I’ve written the below letter to encourage and provide practical advice to soon-to-be teenage fathers:
Dear Soon To Be Dad:
I know you are experiencing a whole host of emotions right now. After all, you are still a teenager, and you have hopes and dreams for the future.
Perhaps, like me when I was in your position, you have no experience taking care of an infant. You might still think of yourself as a kid. You might just know you aren’t ready for this.
You want to pursue your dreams, and you are trying to figure out how you will accomplish them when you will have to financially support and co-parent a child. You realize that your freedom of movement and to do what you want will be affected.
Perhaps you just aren’t ready to settle down. You don’t want to stop going out. You don’t want to tell your friends “no” when they ask you to do things.
Perhaps you are worrying where you will get the money you need to help raise a child when you don’t have any skills or the right education yet.
Perhaps you and the mother simply don’t get along. It may have been a hookup with a girl you have no intention of ever marrying. Shit happened and here you are.
Perhaps you are depressed, sad, anxious, angry, fearful, or a combination of all these emotions.
This was not part of your plans. I’m sure, like most, you’ve dreamt of having a family; but certainly not like this when you weren’t ready emotionally, financially, or professionally.
And, I understand that you have nowhere to turn for guidance or assistance or to just talk about the feelings you are experiencing.
Society tells you that every major decision about that child is the choice of the mother, and that you are superfluous, except for the financial support you will be legally required to contribute.

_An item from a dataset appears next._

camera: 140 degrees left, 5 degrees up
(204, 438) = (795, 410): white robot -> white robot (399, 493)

I’m here to tell you that your life, while it may change, is not over.
I’m here to tell you that you can have a future.
I’m here to urge you, regardless of how you and the mother get along, to be a major part of that child’s life.

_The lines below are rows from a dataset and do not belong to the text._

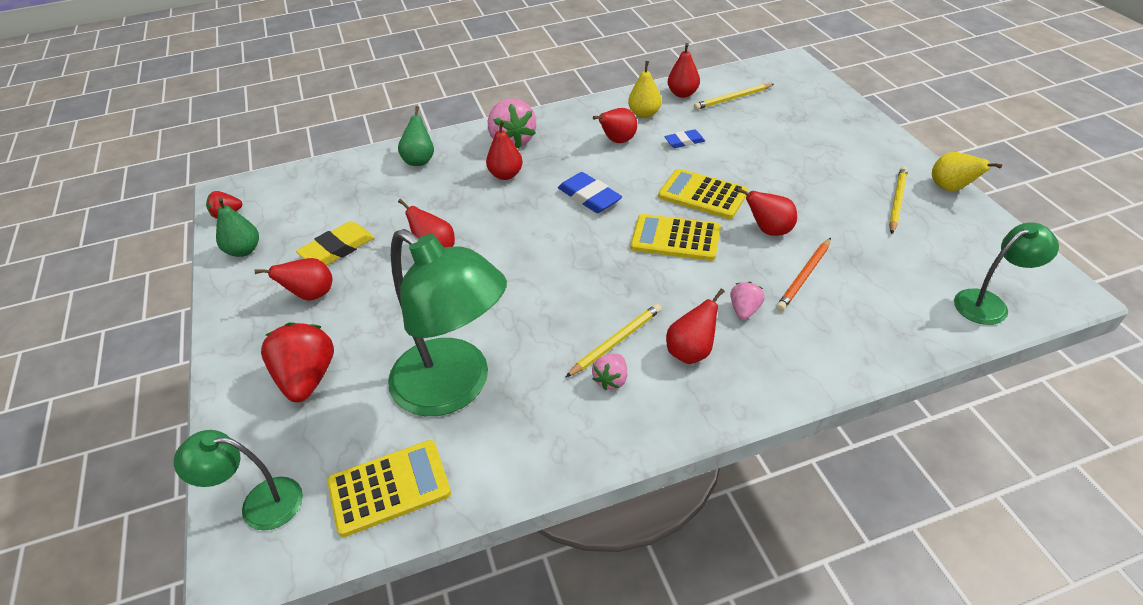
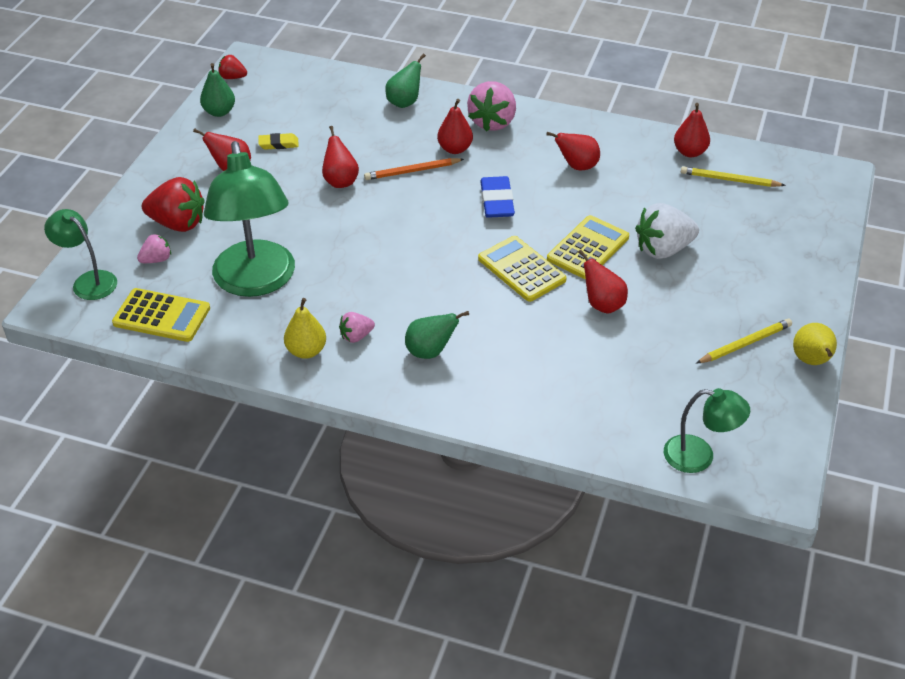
camera: 35 degrees right, 0 degrees up
(307, 378) = (178, 223): red strawberry -> red strawberry turned 75 degrees clockwise
(337, 249) = (278, 144): yellow eraser -> yellow eraser, size x0.62
(616, 342) = (388, 315): yellow pencil -> none
(644, 114) = (630, 154): yellow pear -> yellow pear (306, 351)
(684, 141) = (633, 196): blue eraser -> none
(691, 352) = (430, 351): red pear -> green pear
(702, 194) = (588, 248): yellow calculator -> yellow calculator turned 60 degrees clockwise
(744, 310) = (504, 348): pink strawberry -> pink strawberry (156, 260)
(755, 167) = (663, 249): none -> white strawberry
(804, 276) = (582, 352): orange pencil -> orange pencil (412, 171)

Children desperately need their fathers in their lives.
When fathers are involved and invested our society is better off and the child has a better shot at having a good future.
No matter what happens between you and the mother, be a Dad.

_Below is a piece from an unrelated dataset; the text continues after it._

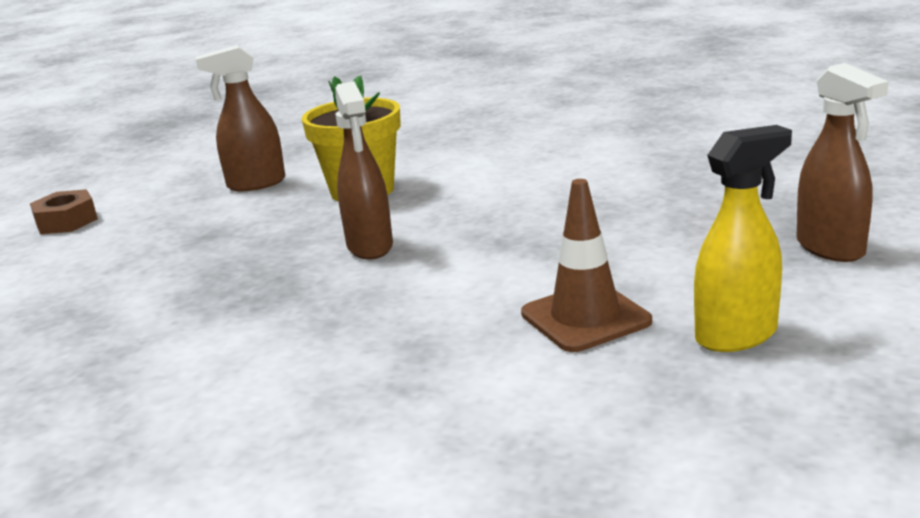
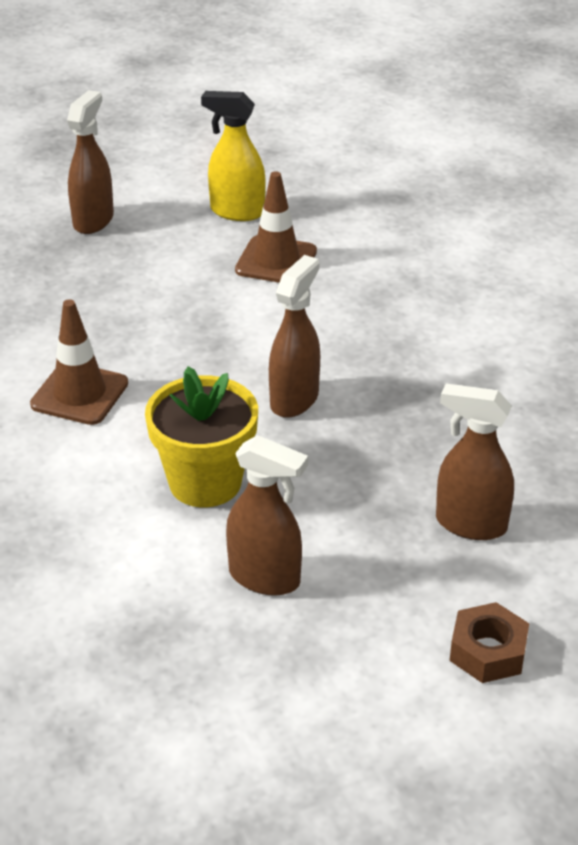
camera: 140 degrees left, 15 degrees up
(128, 257) = (470, 524): none -> brown spray bottle
(536, 178) = (79, 394): none -> brown traffic cone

Take that job incredibly seriously.
I won’t lie to you. Life will be difficult. You may miss things that other guys your age are doing. You may have to work a second job to help provide support. You will have no clue what you are doing. Good luck changing that first diaper, getting peed on, and having projectile spit-up sent your way.
And, I have a secret, though society tries to suppress this truth from you. Men and women are different. Their maternal instincts kick in very quickly, really while the baby is growing inside them, and they just seem to know what to do. For us, it can take a little more work. Don’t blame yourself for that. Blame evolution. Despite that strive to be as good of a father as possible.
Here are four suggestions to any soon to be father who is still a teenager and is scared and confused.
Always remain in your child’s life.
You and the mother might want nothing to do with each other.
No one is telling you to run out to marry someone you are not compatible with. In fact, please don’t do that. Don’t get married just because your family expects you to, her family demands it, or you feel it is the honorable thing to do. Stay with the girl if you have a deep bond with her, and you believe based on your experience together you are compatible and can make your relationship work.
This is so important. So many people in your position rush into a marriage situation that neither party was ready for, if you do this you will likely create a negative situation for all three of you.
Whether there is a future relationship or not, keep the child separate from that. That child did not choose to be born.
Your son or daughter needs his or her father.
Only you can provide the masculine leader in that child’s life that all the research shows is so crucial for the child’s future development. Don’t cede that role to the child’s mother who is ill-equipped to provide such leadership.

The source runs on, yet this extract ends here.